Processo nº 810/2015
(Autos de recurso penal)






ACORDAM NO TRIBUNAL DE SEGUNDA INSTÂNCIA DA R.A.E.M.:





Relatório

1. B (B), assistente com os restantes sinais dos autos, vem recorrer do Acórdão pelo Colectivo do T.J.B. proferido que, em sede de novo julgamento efectuado após reenvio, absolveu o arguido C (C) da imputada prática de 1 crime de “burla (agravada)”, p. e p. pelo art. 211°, n.° 4, al. a) do C.P.M., assim como do pedido de indemnização civil enxertado nos autos.
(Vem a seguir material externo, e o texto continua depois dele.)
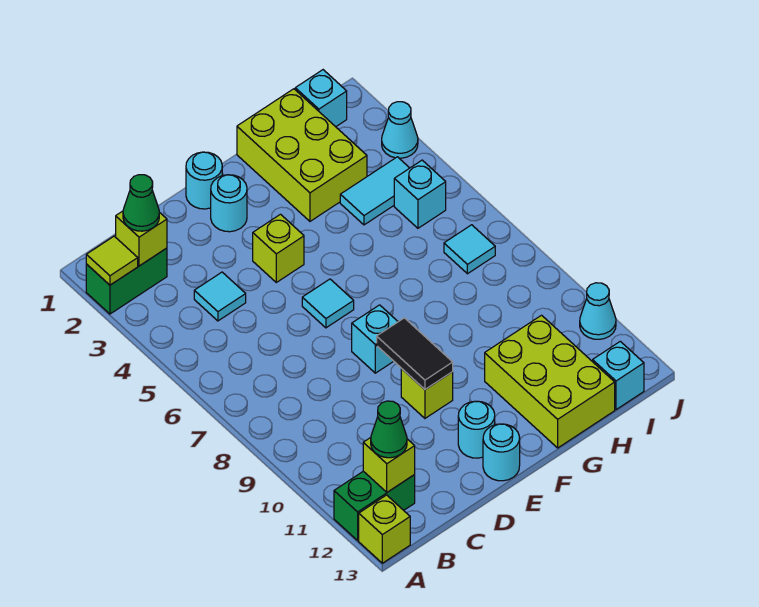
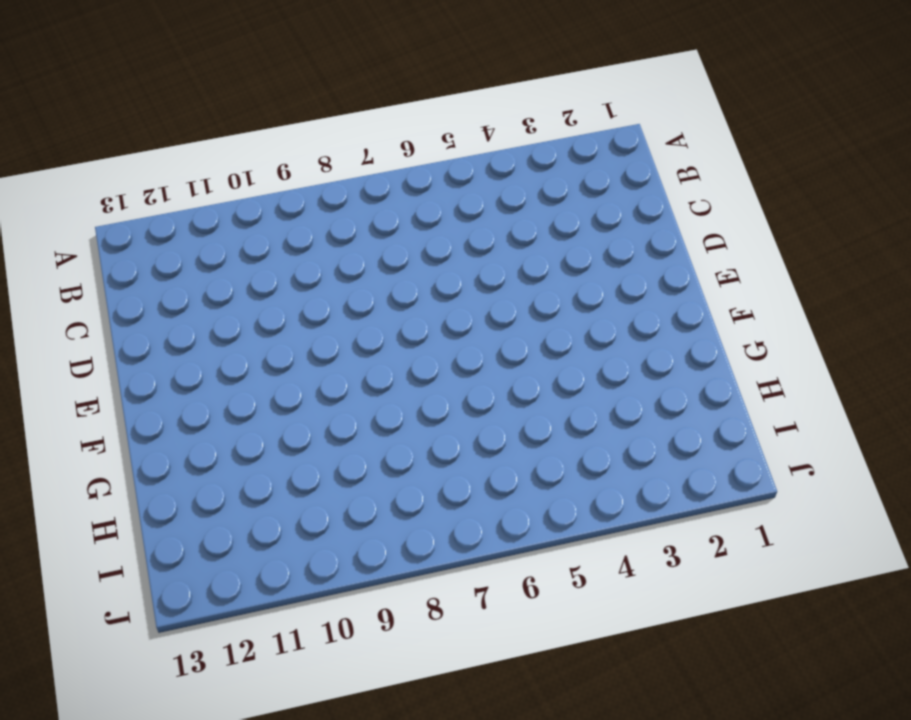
none -> green brick A2:B2 level 1
none -> green brick A12:B12 level 1
none -> lime brick A13 level 1

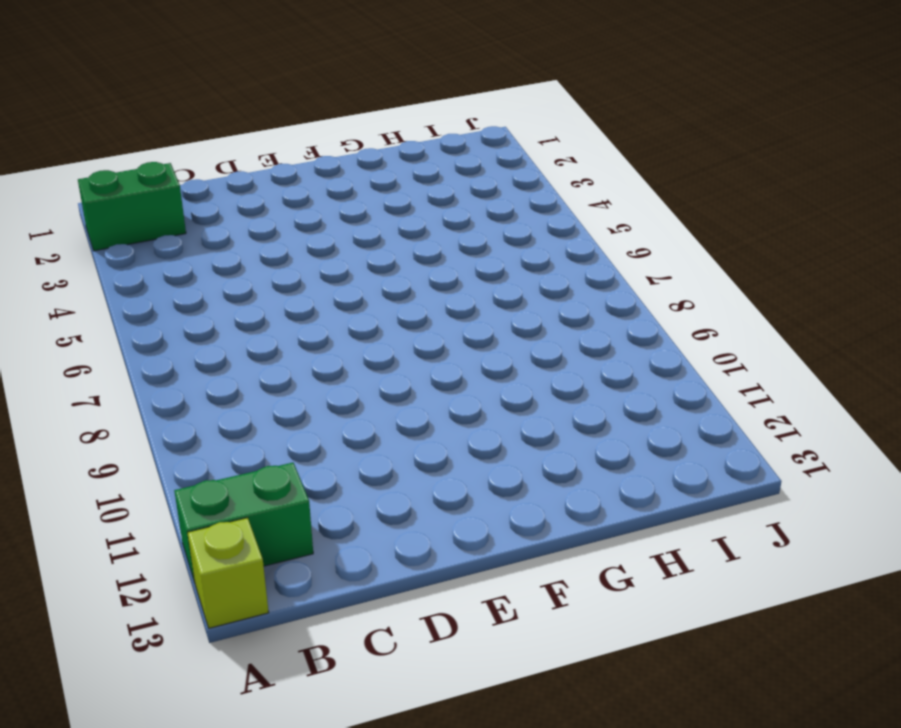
none -> cyan tile C4 level 1
none -> cyan round brick E1 level 1
none -> cyan round brick E2 level 1

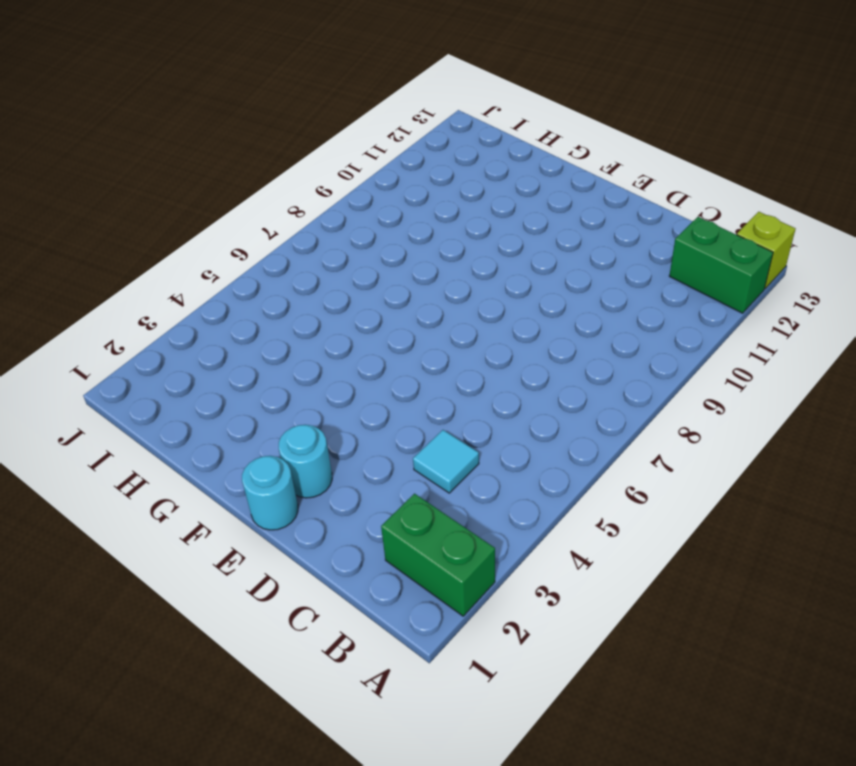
none -> lime brick E4 level 1
none -> cyan tile E6 level 1
none -> cyan brick E8 level 1

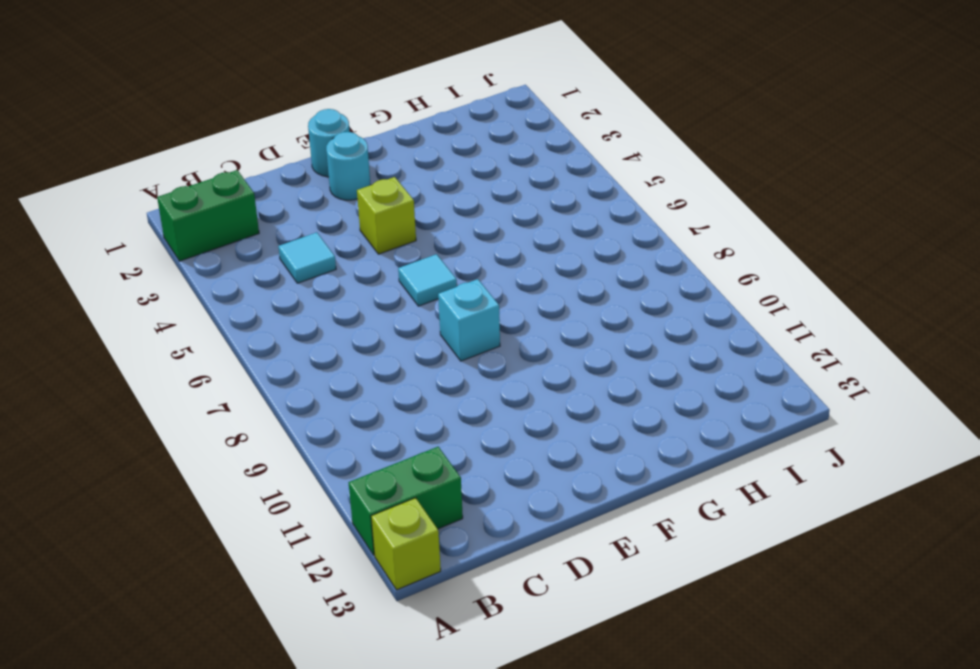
none -> lime brick E10 level 1
none -> cyan round brick E12 level 1
none -> cyan round brick E13 level 1

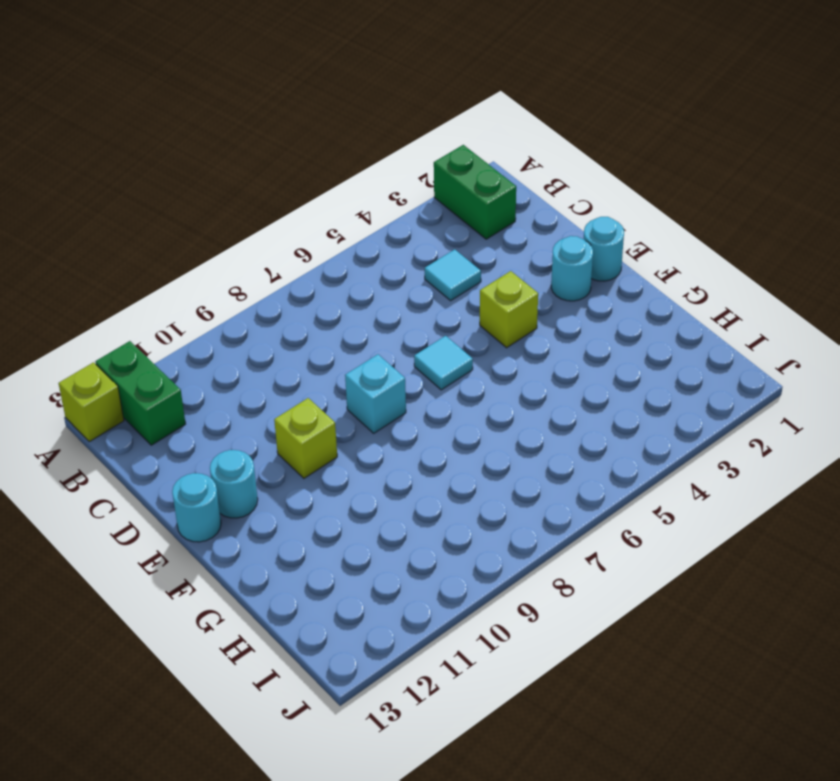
none -> lime brick G1:H3 level 1
none -> lime brick G11:H13 level 1
none -> cyan tile H4:I4 level 1

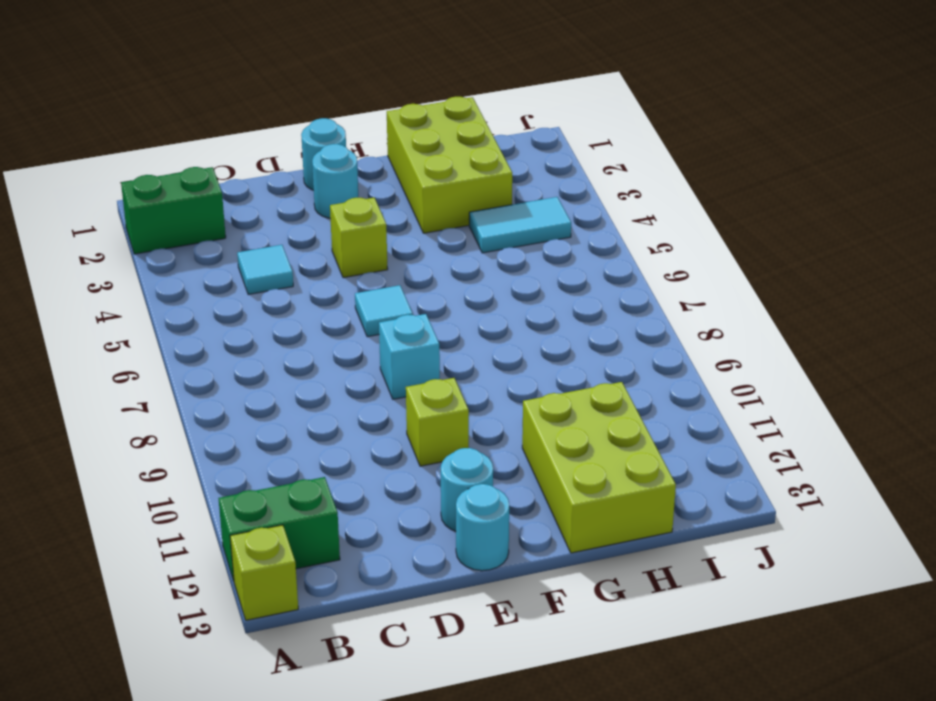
none -> cyan brick I1 level 1
none -> cyan brick I5 level 1
none -> cyan tile I7 level 1

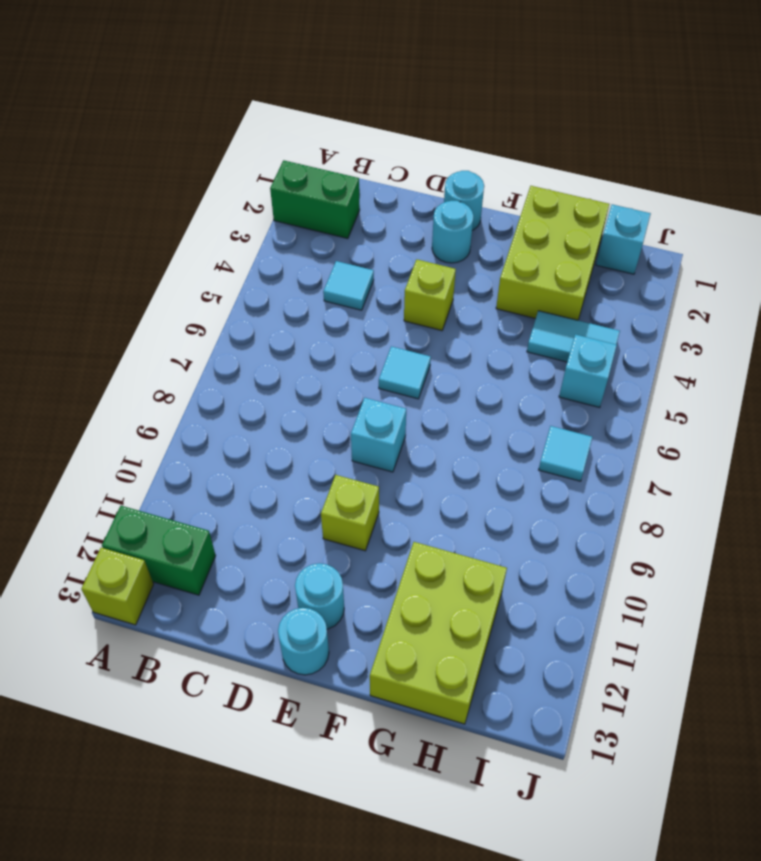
none -> cyan brick I13 level 1
none -> cyan cone J3 level 1
none -> cyan cone J11 level 1

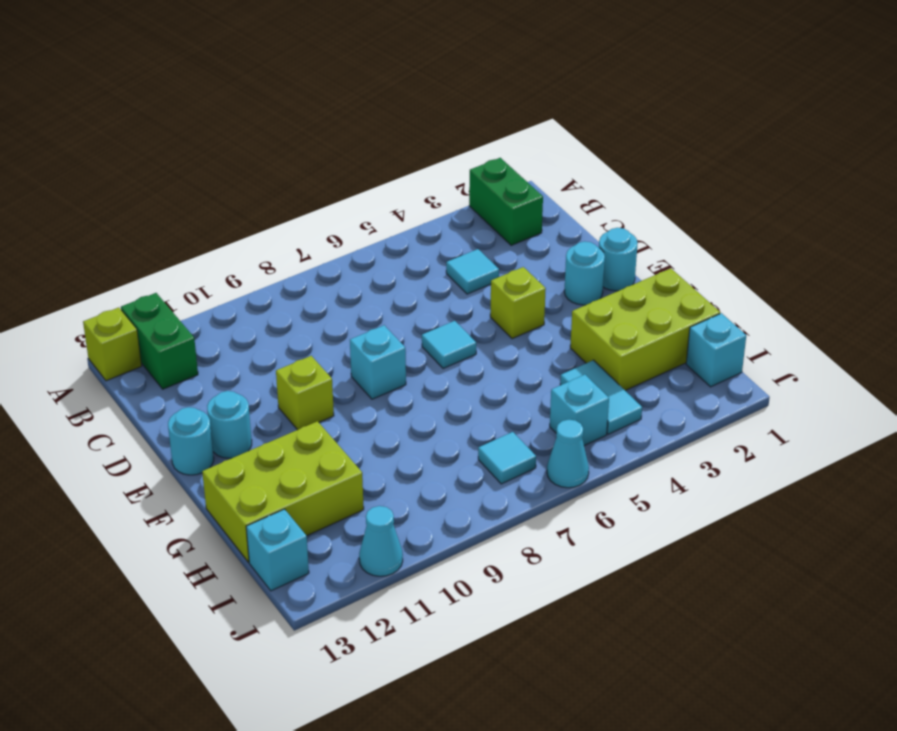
cyan cone J6 level 1 -> cyan cone J3 level 1
none -> lime tile A2 level 2
none -> lime brick B2 level 2
none -> lime brick B12 level 2

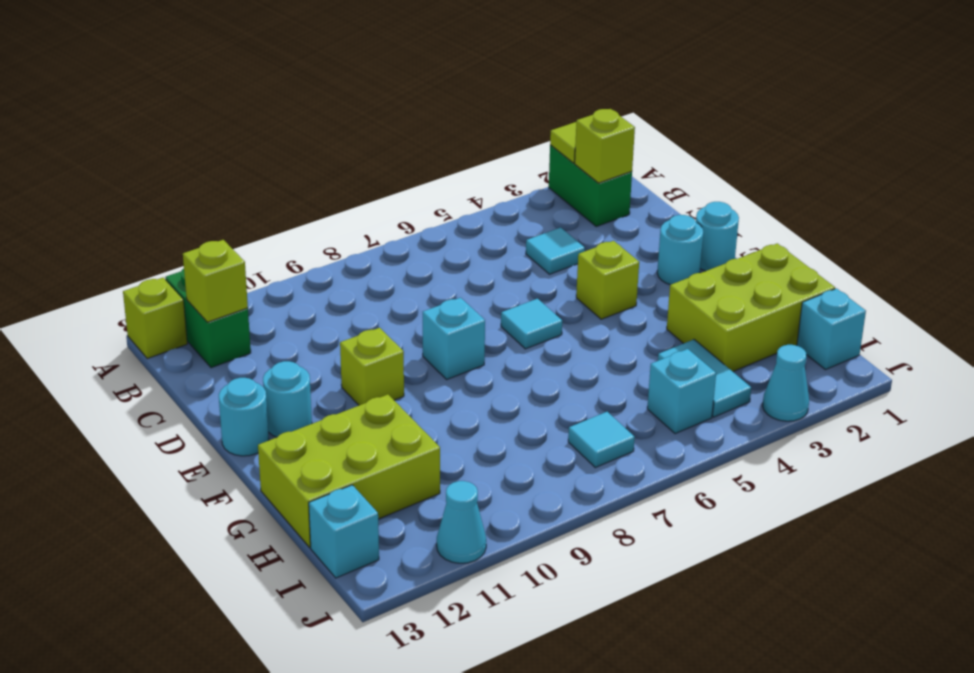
none -> black tile E9:E10 level 2
none -> green cone B2 level 3
none -> green cone B12 level 3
Em síntese, considera que o Acórdão recorrido “violou o caso julgado formal”, padecendo também de “erro notório na apreciação da prova”, e “erro de direito por errada qualificação jurídico-penal” e “indevida aplicação de direito”; (cfr., fls. 1819 a 1842 que como as que se vierem a referir, dão-se aqui como reproduzidas para todos os efeitos legais).

*

Adequadamente processados os autos, e nada parecendo obstar, cabe decidir.

Fundamentação

2. Vem o assistente dos autos recorrer do (2°) Acórdão pelo Colectivo do T.J.B. proferido que absolveu o arguido nos termos atrás aludidos, imputando-lhe os vícios que igualmente se deixaram explicitados.

Da análise e reflexão que sobre as questões colocadas nos foi possível efectuar, cremos que tem o recorrente razão quanto à alegada “violação do caso julgado”, (o que, prejudica a apreciação dos restantes vícios à decisão recorrida assacados).

Sem demoras, passa-se a (tentar) expor este nosso ponto de vista.

Para a boa compreensão dos contornos da questão, mostra-se útil aqui expor o processado que segue:

1) por Acórdão do T.J.B. de 26.07.2013 (1° Acórdão, a fls. 1562 a 1569-v), decidiu-se condenar o arguido dos autos como autor de 1 crime de “falsificação de documentos”, p. e p. pelos art°s 244°, n.° 1, al. a) e 245° do C.P.M., na pena de 2 anos de prisão suspensa na sua execução por 3 anos, na condição de pagar à R.A.E.M. MOP$30.000,00 no prazo de 60 dias, absolvendo-se o mesmo arguido da imputada prática de 1 crime de “burla (agravada)”, p. e p. pelo art. 211°, n.° 4, al. a) do mesmo C.P.M., remetendo-se a apreciação do pedido civil enxertado para acção própria;

2) em sede da apreciação dos recursos do arguido e assistente então trazidos a este T.S.I., por Acórdão de 17.07.2014, (Proc. n.° 681/2013, a fls. 1720 a 1730-v), julgou-se improcedente o recurso do arguido – que contestava a sua condenação – e concedeu-se parcial provimento ao recurso do assistente, tendo-se decidido confirmar a condenação do arguido como autor da prática de 1 crime de “falsificação de documentos”, e decretando-se o reenvio dos autos para novo julgamento quanto ao (absolvido) crime de “burla” e pedido de indemnização civil.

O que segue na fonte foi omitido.